In my parents’ home, it does not feel welcoming at all. It feels dark, desolate, and there is literally a cold draft running through the house that you can feel if you are walking barefoot. It comes from the sunroom. The level of clutter and hoarding always seems a little worse every time I come home. In my mind, there are a few times when it’s gotten heightened: the first time I really noticed it was my first visit home a year after I graduated from college; every subsequent visit there has been more accumulation of junk. And it really skyrocketed after Ed died. It’s almost like to make up for Ed’s presence, my dad started hoarding more things and having most surfaces of the house that are meant for sitting… not sittable, if that’s even a word (it doesn’t look like a word). The breakfast table seats have perpetually been covered in food stuff, cans, and appliances. My mom said that my bed and Ed’s are always covered with piles of paper and other random things when I am not there. The physical clutter always makes me feel more stressed and annoyed every time I am there. And when I say even the slightest thing about it to my mom, she gets mad and tells me I am causing trouble and to just stop talking about it.

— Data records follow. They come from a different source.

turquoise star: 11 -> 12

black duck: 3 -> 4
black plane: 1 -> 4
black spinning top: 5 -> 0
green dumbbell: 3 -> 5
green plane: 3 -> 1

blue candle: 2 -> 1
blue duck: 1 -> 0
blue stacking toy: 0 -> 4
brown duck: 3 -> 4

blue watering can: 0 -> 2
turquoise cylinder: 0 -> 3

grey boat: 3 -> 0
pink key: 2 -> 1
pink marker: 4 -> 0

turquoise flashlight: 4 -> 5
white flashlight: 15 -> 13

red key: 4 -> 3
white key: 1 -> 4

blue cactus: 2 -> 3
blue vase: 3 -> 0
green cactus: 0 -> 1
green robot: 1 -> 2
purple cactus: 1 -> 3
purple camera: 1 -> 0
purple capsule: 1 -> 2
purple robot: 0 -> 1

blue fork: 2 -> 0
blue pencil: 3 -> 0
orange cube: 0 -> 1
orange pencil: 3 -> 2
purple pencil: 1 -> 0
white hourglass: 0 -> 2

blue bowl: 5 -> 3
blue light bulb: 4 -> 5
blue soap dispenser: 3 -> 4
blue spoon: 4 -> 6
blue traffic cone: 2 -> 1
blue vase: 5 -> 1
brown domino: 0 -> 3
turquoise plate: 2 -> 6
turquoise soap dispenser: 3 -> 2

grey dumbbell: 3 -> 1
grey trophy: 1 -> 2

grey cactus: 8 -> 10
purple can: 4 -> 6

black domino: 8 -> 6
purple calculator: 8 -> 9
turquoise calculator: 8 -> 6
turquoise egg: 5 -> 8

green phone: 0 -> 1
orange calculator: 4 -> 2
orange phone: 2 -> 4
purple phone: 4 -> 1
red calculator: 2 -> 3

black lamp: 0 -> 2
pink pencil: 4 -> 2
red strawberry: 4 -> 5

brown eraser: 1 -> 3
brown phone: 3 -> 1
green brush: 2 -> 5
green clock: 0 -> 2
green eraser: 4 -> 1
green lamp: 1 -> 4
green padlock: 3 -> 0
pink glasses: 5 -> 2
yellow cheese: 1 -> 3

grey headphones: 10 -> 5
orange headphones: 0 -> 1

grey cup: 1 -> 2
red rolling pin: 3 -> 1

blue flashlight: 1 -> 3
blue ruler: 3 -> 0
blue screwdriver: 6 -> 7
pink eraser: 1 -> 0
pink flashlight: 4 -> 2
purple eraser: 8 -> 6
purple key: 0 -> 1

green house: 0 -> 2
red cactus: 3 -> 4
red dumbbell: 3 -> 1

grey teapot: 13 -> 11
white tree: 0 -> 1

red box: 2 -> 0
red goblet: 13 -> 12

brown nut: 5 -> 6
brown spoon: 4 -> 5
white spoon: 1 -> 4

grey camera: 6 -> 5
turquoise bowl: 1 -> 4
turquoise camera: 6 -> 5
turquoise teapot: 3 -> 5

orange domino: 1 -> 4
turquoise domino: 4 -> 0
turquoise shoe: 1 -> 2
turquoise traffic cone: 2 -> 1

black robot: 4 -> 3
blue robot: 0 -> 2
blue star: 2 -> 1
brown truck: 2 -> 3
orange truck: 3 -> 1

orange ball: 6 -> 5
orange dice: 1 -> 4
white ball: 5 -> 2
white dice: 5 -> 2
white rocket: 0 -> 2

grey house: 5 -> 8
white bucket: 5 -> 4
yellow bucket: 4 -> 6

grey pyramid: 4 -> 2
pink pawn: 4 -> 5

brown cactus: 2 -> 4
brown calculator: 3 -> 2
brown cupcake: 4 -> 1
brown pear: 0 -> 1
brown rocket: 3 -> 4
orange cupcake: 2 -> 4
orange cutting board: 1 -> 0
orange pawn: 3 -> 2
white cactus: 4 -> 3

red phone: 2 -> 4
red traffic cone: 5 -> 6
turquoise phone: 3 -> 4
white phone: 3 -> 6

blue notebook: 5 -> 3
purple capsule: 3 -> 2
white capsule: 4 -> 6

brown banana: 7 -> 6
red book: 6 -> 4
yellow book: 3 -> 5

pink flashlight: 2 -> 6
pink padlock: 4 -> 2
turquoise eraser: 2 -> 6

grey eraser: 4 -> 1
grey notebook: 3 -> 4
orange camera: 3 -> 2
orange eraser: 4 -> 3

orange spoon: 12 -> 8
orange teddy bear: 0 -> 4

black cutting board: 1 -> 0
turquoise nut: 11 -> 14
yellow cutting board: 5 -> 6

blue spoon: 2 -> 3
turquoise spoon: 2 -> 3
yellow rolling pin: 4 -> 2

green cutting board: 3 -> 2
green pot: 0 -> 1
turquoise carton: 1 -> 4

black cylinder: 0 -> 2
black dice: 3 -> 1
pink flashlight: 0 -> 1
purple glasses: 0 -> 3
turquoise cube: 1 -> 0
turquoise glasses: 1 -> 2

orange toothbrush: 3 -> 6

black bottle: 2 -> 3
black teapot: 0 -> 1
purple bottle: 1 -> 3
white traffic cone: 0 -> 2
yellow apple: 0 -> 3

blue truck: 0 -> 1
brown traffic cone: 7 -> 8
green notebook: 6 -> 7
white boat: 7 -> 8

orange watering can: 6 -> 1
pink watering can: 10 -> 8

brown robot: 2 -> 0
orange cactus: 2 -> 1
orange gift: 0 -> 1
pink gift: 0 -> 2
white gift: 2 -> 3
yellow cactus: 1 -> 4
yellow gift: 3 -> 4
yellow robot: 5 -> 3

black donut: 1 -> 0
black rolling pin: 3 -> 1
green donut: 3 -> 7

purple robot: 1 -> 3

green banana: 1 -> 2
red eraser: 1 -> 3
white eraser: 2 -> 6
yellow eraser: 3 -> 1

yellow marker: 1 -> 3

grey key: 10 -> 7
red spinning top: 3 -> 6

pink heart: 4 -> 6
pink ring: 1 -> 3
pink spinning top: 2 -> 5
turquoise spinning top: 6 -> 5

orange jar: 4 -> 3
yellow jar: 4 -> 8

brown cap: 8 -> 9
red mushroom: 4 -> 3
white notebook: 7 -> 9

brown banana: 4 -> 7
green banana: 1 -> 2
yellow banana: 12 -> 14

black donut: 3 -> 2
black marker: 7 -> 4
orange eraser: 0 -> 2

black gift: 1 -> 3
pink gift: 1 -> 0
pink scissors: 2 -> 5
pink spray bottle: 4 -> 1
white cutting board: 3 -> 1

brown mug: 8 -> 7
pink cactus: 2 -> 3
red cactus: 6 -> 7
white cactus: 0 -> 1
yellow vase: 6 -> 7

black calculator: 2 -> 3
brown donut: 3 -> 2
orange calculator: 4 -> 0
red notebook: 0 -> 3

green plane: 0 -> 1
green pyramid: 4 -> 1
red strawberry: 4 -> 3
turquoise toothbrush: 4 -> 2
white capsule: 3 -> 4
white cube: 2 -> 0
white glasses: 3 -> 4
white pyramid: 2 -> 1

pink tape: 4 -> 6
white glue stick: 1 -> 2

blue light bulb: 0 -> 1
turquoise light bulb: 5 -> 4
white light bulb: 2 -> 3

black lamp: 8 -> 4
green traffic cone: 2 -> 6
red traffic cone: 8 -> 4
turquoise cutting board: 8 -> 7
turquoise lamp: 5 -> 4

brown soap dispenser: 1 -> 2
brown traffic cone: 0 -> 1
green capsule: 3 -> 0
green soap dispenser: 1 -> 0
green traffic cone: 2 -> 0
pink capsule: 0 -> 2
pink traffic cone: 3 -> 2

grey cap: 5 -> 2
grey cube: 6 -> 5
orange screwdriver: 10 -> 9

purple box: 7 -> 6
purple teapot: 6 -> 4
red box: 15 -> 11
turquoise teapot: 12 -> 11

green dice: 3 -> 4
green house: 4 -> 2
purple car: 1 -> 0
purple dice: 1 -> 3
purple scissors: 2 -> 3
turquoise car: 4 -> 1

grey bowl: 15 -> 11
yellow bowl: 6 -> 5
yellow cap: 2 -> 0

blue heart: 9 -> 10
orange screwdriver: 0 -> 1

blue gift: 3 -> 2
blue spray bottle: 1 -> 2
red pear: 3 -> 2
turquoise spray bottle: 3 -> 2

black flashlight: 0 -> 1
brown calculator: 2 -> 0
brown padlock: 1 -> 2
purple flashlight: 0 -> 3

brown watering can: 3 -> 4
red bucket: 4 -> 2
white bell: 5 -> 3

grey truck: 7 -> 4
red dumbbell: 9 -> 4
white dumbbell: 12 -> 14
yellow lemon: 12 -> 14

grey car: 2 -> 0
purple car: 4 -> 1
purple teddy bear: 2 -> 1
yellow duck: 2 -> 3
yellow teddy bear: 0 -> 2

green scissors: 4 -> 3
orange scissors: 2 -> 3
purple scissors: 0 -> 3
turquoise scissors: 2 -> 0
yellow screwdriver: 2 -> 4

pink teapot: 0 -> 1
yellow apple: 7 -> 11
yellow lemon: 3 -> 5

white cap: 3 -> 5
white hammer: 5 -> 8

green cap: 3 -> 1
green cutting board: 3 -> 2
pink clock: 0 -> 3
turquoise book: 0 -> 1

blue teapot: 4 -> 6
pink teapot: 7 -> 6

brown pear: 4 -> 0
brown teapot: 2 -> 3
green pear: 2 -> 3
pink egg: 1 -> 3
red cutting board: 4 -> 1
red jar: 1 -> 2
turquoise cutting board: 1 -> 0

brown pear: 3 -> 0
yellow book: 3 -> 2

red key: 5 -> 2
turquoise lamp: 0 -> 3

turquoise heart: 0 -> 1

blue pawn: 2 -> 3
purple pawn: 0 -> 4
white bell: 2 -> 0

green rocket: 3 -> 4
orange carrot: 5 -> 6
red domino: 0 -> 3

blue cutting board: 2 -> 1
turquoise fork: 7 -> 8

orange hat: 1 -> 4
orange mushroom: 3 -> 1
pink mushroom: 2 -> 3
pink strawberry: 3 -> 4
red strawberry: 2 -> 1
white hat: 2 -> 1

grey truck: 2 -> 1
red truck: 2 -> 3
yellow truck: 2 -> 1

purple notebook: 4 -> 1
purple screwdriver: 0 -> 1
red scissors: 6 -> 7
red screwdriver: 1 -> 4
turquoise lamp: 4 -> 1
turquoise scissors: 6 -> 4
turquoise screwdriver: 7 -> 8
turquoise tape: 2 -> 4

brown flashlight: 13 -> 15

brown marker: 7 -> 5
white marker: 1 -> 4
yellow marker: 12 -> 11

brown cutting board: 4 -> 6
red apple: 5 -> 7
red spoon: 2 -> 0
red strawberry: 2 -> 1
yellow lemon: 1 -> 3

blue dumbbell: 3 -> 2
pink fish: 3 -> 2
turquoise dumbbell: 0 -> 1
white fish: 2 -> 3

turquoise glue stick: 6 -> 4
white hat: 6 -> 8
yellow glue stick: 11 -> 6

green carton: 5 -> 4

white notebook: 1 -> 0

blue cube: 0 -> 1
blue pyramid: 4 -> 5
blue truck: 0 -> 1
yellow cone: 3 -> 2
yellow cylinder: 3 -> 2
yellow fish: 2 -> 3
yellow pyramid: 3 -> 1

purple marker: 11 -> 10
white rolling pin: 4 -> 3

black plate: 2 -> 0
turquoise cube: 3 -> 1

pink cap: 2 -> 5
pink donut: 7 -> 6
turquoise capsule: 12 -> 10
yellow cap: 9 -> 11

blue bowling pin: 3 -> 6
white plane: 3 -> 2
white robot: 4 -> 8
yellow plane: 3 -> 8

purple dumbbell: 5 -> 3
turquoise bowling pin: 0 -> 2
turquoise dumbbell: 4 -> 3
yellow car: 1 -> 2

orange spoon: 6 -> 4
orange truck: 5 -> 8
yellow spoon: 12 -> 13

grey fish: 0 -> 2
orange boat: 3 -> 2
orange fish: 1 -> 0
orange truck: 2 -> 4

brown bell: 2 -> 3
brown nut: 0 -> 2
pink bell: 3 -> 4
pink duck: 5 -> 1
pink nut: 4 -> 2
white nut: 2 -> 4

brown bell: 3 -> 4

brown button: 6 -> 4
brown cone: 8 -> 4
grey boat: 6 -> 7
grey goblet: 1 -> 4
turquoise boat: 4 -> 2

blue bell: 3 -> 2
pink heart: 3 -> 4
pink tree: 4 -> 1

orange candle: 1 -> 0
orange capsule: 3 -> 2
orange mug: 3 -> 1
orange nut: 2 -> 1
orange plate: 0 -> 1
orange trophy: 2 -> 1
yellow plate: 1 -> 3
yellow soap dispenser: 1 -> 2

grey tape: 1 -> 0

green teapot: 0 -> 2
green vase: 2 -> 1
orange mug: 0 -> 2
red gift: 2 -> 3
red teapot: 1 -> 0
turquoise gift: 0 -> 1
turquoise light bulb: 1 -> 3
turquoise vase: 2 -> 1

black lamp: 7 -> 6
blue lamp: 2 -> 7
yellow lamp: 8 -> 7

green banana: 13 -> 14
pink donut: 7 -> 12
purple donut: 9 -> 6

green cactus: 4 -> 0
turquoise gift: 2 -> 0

I always hoped that as my parents aged that they would finally do things to enjoy life and be more comfortable: renovate the kitchen and have it be easier to use instead of having all these random tables and stools everywhere with paper bags and old newspapers everywhere; create fixtures in the bathroom that would make it easier to bathe and shower in; actually make use of all the space they have in their house, which actually is a LOT of space for two people. But instead, they do nothing and seem to only make it more uncomfortable as time goes on. The amount of time my parents spend separating out compost and trash is completely insane. My hope is based in just that: hope. It’s not rooted in anything they’ve ever indicated they wanted. I really don’t know what they are doing with their lives. I wonder what Ed thinks looking down at all this, wondering what the hell our parents are doing. I have no idea what they live for. My mom loves to talk about how depressed she is, but she doesn’t do anything to help herself, and this was even before Ed died, so it’s not just because of that.
I wish our parents the best. I really do. I just wish they’d learn to stop and enjoy life and all the privileges they had instead of picking fights about stupid, senseless things. It probably won’t happen, but I still wish it would.
I wonder if Ed were still alive today if he’d still be at home. It would be an even worse hell in many ways if he was still living there with them, likely getting tortured alive. My mom was never going to be at peace with Ed, alive or dead, as awful as it sounds.
Happy 43rd birthday, Ed. I am happy you are free from the hell that is that house on 20th avenue and that you are enjoying yourself truly, somewhere out there. You are free… free from all the pain, suffering, torture of that miserable house. You are free. But our parents are not and likely will never be.